# Another Newb Looking at my first gun



## dominus (Aug 3, 2011)

Ive been through this forum for the past couple weeks and found a lot about what i want. 
ive held the Springfield XD and the Sig p250. my father has a ruger p95 dc also but i dont care for its weight. 
ive read about the beretta px4 storm compact and really like it as well i just havent been able to get my hands on it. 
ive heard a lot about the glocks but for some reason they have yet to interest me.
im looking for a CC for when i turn 21 and get my permit. i dont need too small because i like the intimidation factor.
i like the boxy look of all the aboved mentioned, as well as the pennicle rail that each have.
im looking to by new and keep it for a long time, but when i do trade it in i want it to retain a good trade in value.
any help or input or opinions are appreciated.


----------



## TedDeBearFrmHell (Jul 1, 2011)

forget most of the crap you read here and everywhere else.... the ONLY way to make the decisions you need to make is by SHOOTING the guns, so find a range that has rentals, borrow your buddies guns, join a club and shoot fellow members guns and then decide what works best for you. everything else is opinion and biased opinion at that


----------



## SMann (Dec 11, 2008)

dominus said:


> i dont need too small because i like the intimidation factor.

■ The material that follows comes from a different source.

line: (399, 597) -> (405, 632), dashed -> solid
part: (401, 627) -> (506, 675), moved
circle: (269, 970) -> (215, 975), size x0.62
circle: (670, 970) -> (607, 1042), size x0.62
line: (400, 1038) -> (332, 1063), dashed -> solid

Another example of somebody worrying too much about hardware when the software between the ears is what needs more attention. You are not ready to carry a concealed weapon. Get your mindset straightened out first. And yes I can be an ass, but my lack of sugarcoating with regards to guns is intentional.


----------



## 1jimmy (Jul 30, 2011)

Intimidation factor and boxy look should not even enter into it. S mann said it right your not ready to carry yet. Carrying is for protection not to make you an intimidator or a tuff guy. Get some one to show you how to shoot a revolver and a semi-auto and pick what you like and dislike about each one. Recoil, trigger pull, sights, size, weight etc. Slow down and you'll be just fine. The last thing i want anyone to know is that i am carrying a gun


----------



## DanP_from_AZ (May 8, 2009)

dominus said:


> . . . im looking for a CC for when i turn 21 and get my permit. i dont need too small because _*i like the intimidation factor*_. . .


Some folks have already focused on this. They are correct.
In my opinion you need to think long and hard about this.

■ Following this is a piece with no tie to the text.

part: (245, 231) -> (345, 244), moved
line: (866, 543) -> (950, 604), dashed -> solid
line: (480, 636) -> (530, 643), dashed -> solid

In many of the 49 states with some form of concealed carry, showing a weapon for the purpose "intimidating" someone is called "brandishing" or some similar legal term.

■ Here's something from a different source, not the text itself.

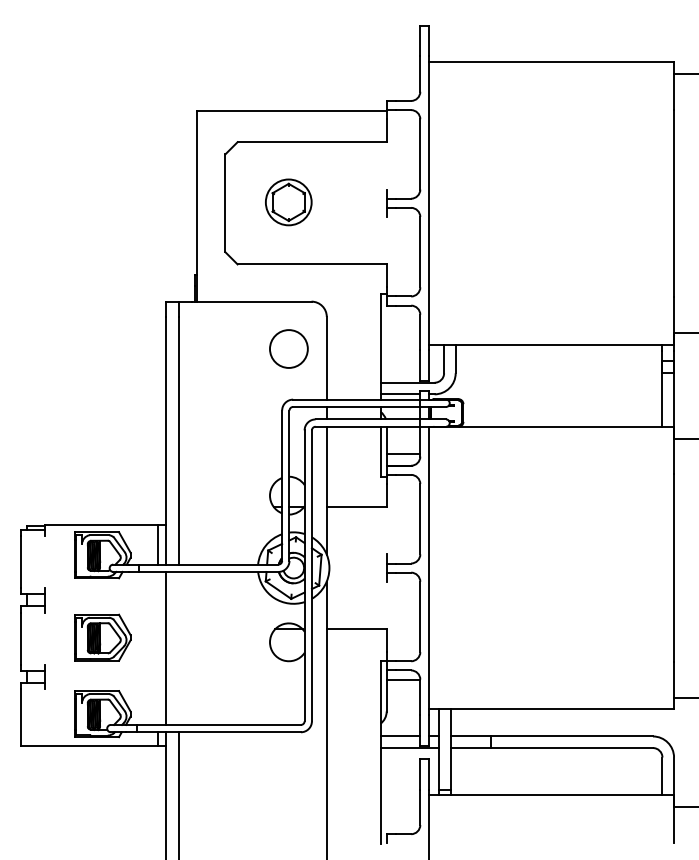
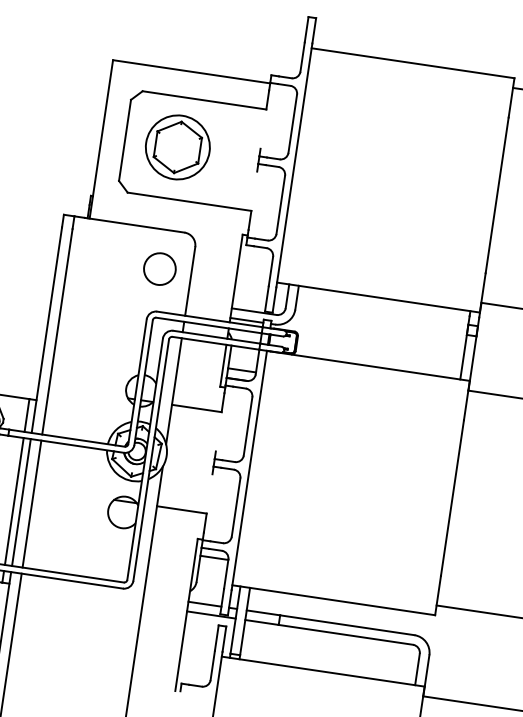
part: (288, 202) -> (177, 147), size x1.67
line: (157, 647) -> (14, 500), added
line: (178, 647) -> (31, 503), added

Whatever it is called, in a lot of states it is a *FELONY*.


----------



## dominus (Aug 3, 2011)

i appreciate your concern and understand where your coming from, but what you have read lost its context through the text. i want a gun i can like the looks of for one, why buy something i dont like? by intimidation factor i meant for protection purposes only. truth is unlilke some people i would rather scare the burglar away before he does anything before i kill a man. whether or not i was in the right will not change the fact that i took a life, so intimidation is important to me.
but back to the topic though, what i am looking for is known flaws in either of these gun. like i said it will be my first and i want to know what to look for like the comfortability of the safety on the px4, trigger issues with the p250, ect. just a few things to look out for as i choose which gun i want.


----------



## 1jimmy (Jul 30, 2011)

sounds like you have some kind of handle on what your looking for in a gun as far as size etc. but you need to back up and regroup on the actual use of a fire arm. if you want to scare a burglar away just yell BOO! you don't need a gun for that. but seriously get your self some training in the use of and safety of a firearm. if you don't your only inviting disaster, i have been shooting for over forty years, retired cop and us. army veteran. i trust you will respect those credentials!


----------



## dominus (Aug 3, 2011)

thank you. my intentions are for more of a "just-in-case" scenario. my father is a CO at the county jail. the jail and the prison are less than a mile away from my house. as for cc i intend on using it mainly for my car. i am mainly concerned with the fact that my cousin was held up at gun point when delivering pizza in pittsburgh. i plan on taking a few NRA classes as well but this is all just me researching months in advanced because i do no like wasting my time and money.

once again if we could quit badgering my intentions and simply provide some useful information i would appreciate it.


----------



## 1jimmy (Jul 30, 2011)

ok, you got it!


----------



## jrhatcher (Oct 26, 2012)

Your father is probably right on the money but depending on the size person you are, consider a kahr cw9 and regardless what you decide, a little mental preparadness and even considerable re evualuation will certainly lower the chances of u inevevitably blowing off a testicle. That is if you have a little luck in your corner, assuming this is not already the case.


----------